We are further encouraged by the structural changes in the Sey mouse retina being accompanied by molecular change. We detected a significant upregulation of Notch1 transcription in the retinas of smCBA-FLAG/PAX6-treated Sey mice at 1 month post-injection (Fig. 8). Thus, this increase preceded the increase in thickness of the GCL, which was not detected until 5 months (Fig. 6). Overall, the increase in Notch1 transcription correlated with increased GCL thickness in smCBA-FLAG/PAX6 virus-injected Wt mice but not in Ple331-FLAG/PAX6-injected mice. Finally, this transcriptional upregulation was not a general phenomenon, since the expression of Hes1, Mtor, and Wnt5a, which are representative members of signalling pathways critical in eye development [32, 34, 69] and altered in the aniridic cornea [24], remained stable (Fig.
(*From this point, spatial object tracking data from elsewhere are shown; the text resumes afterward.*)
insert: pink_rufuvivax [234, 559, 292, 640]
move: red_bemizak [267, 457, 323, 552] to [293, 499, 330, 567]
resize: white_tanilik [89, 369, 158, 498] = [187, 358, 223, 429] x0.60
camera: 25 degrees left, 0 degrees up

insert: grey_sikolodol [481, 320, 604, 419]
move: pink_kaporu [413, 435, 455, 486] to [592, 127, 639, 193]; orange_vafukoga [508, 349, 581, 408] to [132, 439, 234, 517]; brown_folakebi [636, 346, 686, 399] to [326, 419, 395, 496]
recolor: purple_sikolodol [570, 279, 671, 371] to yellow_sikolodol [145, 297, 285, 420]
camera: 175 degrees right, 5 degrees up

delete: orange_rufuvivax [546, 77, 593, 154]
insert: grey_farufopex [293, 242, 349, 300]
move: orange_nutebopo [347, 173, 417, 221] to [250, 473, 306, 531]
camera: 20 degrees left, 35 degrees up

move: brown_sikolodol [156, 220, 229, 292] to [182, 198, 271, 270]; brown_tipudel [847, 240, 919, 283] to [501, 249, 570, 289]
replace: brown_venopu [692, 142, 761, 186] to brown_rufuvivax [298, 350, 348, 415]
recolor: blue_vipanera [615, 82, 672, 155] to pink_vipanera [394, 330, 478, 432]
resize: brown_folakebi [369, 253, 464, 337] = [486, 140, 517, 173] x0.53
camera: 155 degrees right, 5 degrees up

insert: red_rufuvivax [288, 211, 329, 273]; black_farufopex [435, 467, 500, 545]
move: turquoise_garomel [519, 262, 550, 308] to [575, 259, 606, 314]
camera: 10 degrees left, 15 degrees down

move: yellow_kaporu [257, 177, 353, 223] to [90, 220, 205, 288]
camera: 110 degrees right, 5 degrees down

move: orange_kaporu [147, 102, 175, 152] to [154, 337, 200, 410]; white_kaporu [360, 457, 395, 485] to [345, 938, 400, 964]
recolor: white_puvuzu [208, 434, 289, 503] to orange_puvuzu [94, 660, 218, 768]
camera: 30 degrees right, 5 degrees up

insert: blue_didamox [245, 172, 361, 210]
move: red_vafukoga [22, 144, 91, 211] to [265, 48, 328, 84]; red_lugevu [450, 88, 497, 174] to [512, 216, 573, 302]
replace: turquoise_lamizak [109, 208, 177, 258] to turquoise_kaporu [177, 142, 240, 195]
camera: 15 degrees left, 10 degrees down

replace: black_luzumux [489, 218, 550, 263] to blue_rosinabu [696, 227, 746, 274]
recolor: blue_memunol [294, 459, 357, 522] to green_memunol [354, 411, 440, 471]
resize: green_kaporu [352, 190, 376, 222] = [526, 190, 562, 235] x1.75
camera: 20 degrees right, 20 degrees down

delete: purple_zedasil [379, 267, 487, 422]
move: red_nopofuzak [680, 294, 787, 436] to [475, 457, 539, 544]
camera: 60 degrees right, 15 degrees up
S10). Typically, Notch1 expression is high during development in proliferating and undifferentiated cells, and in the postnatal mouse retina, it is limited to Müller glial cells [25, 26]. A transient increase in Notch1 signalling has been shown to promote the proliferation of Müller glia in the postnatal retina [70], suggesting that Notch1-mediated signalling pathways may contribute to the observed increase in GCL thickness following treatment.
Rather surprisingly, given the known autoregulation of PAX6 [4,5,6] and the negative impact of overexpression [15, 16], we provide evidence that intravenous delivery of viral PAX6 is well tolerated. We detected no systemic changes, such as illness or death (Fig. S1), or retinal toxicity (Figs. 2, 3, 4), despite intravenous delivery, presumably resulting in widespread virus delivery [47]. In addition, RT‒ddPCR analysis confirmed that the transcription of endogenous Pax6 was unaffected by viral delivery (Fig. 7B, C, Fig. S9), indicating that no compensatory or autoregulatory mechanisms were triggered in response to supraphysiologic levels of Pax6 expression. While this tolerance may be secondary to the modest increase in total Pax6/PAX6 transcription (Fig. 7), the change was apparently sufficient to increase Notch1 transcript levels (Fig. 8) and GCL thickness (Fig. 6) in Sey mice.
As predicted by the histological studies of others, systemic delivery via the bloodstream of the AAV-PHP.eB capsid resulted in widespread and uniform expression of GFP throughout the mouse retina (Figs. 2, 3, Fig. S1) [43,44,45, 71, 72]. We have added to the knowledge about this delivery system in several ways. First, the ability of AAV-PHP.eB to cross the blood‒retinal barrier in the B6129F1 hybrid mouse strain has not previously been tested. However, its component strains, B6 and 129, are known to be in a subgroup of strains permissive for AAV-PHP.eB transport across the blood‒brain barrier [73], and AAV-PHP.eB transport across the blood‒retina barrier in the B6 mouse strain and a related 129 strain has been reported [43, 44, 71, 72]. Next, the mice were injected with the augmentation viruses at P21 to mimic the early treatment of aniridia patients and studied as late as 5 months post-injection to allow time for therapeutic impact. To date, this protocol is both the earliest treatment time and the longest study time used with AAV-PHP.eB in the retina [43,44,45, 71, 72]. Thus, we were delighted to discover that the protein expression pattern revealed at 1 month was sustained and even increased at 5 months post-injection (Figs. 2, 3, 5, Fig. S1, S2). Finally, for therapeutic impact, it is desirable to achieve transduction of adult retinal cells that endogenously express Pax6: ganglion cells, amacrine cells, horizontal cells, and Müller glia. We observed, as anticipated from the marker identification of retinal cells performed by others [43,44,45], the transduction of ganglion, amacrine, and horizontal cells (Fig. 3, Fig. S1). We also observed Müller glial transduction at both 1 and 5 months post-injection, consistent with recent work [44] but not earlier studies [43, 45]. We hypothesize that this difference may reflect the age at injection, since we injected mice at P21, and the former study used mice at 6–8 weeks; however, the latter two studies used mice at 20–22 weeks and 7 months.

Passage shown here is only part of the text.